A Cochrane review [Abstract] 1 included 7 studies with a total of 27 403 women (6 studies were based on ST analysis and 1 on PR length). In comparison to continuous electronic fetal heart rate monitoring alone, the use of adjunctive ST waveform analysis made no significant difference to primary outcomes: births by caesarean section (RR 1.02, 95% CI 0.96 to 1.08; 6 trials, n=26 446), the number of babies with severe metabolic acidosis at birth (cord arterial pH less than 7.05 and base deficit greater than 12 mmol/L) (RR 0.72, 95% CI 0.43 to 1.20; 6 trials, n=25 682), or babies with neonatal encephalopathy (RR 0.61, 95% CI 0.30 to 1.22; 6 trials, n=26 410). There were, however, on average fewer fetal scalp samples taken during labour (RR 0.61, 95% CI 0.41 to 0.91; 4 trials, n=9671) although the findings were heterogeneous; there were fewer operative vaginal deliveries (RR 00.92, 95% CI 0.86 to 0.99; 6 trials, n=26 446) and admissions to special care unit (RR 0.96, 95% CI 0.89 to 1.04; 6 trials, n=26 410). There was little evidence that monitoring by PR interval analysis conveyed any benefit.

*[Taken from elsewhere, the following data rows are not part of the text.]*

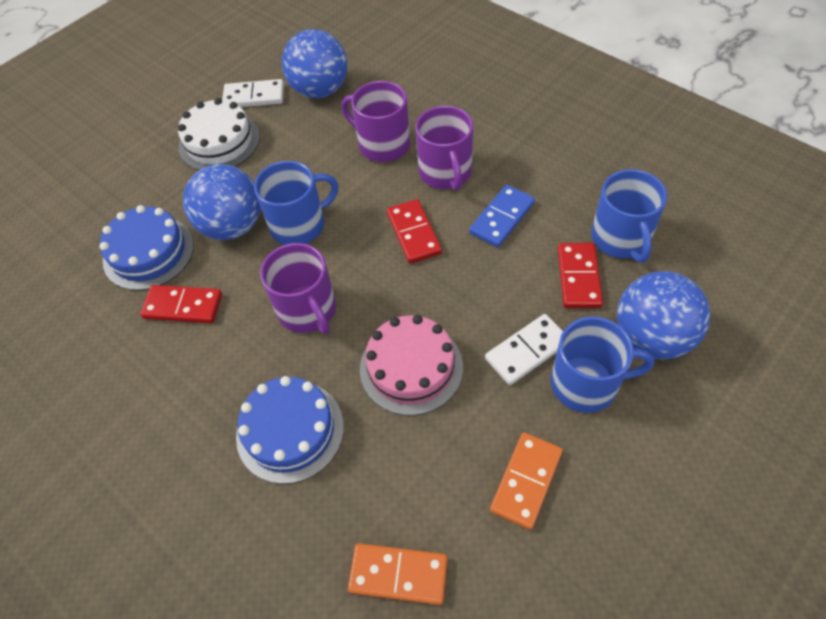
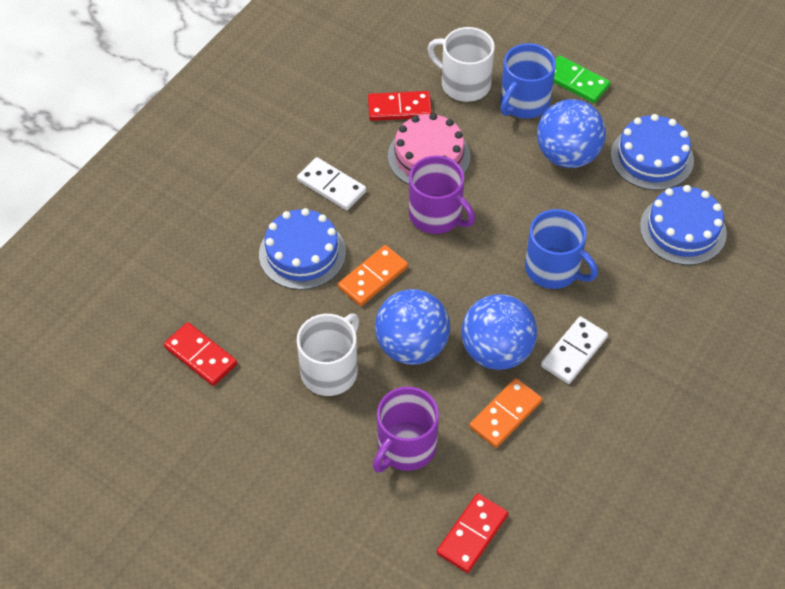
blue cake: 2 -> 3
blue domino: 1 -> 0
blue mug: 3 -> 2
green domino: 0 -> 1
purple mug: 3 -> 2
white cake: 1 -> 0
white mug: 0 -> 2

In a prospective cohort study 2 women in labor with a singleton fetus in cephalic position beyond 36 weeks of gestation were monitored with STAN and CTG. The relationship between "baseline T/QRS rise" and neonatal cord arterial acidemia and hypoxic distress were assessed using a linear mixed-model analysis. Baseline T/QRS rise" was not associated with neonatal acidemia in the presence of normal CTG, regardless of the magnitude of the T/QRS rise. However, in a linear mixed-model analysis, cord blood sodium levels were negatively (p = .033) associated with T/QRS ratio magnitude.
Comment: The quality of evidence is downgraded by study limitations (unclear blinding of outcome assessment) and by inconsistency (variability in results across studies).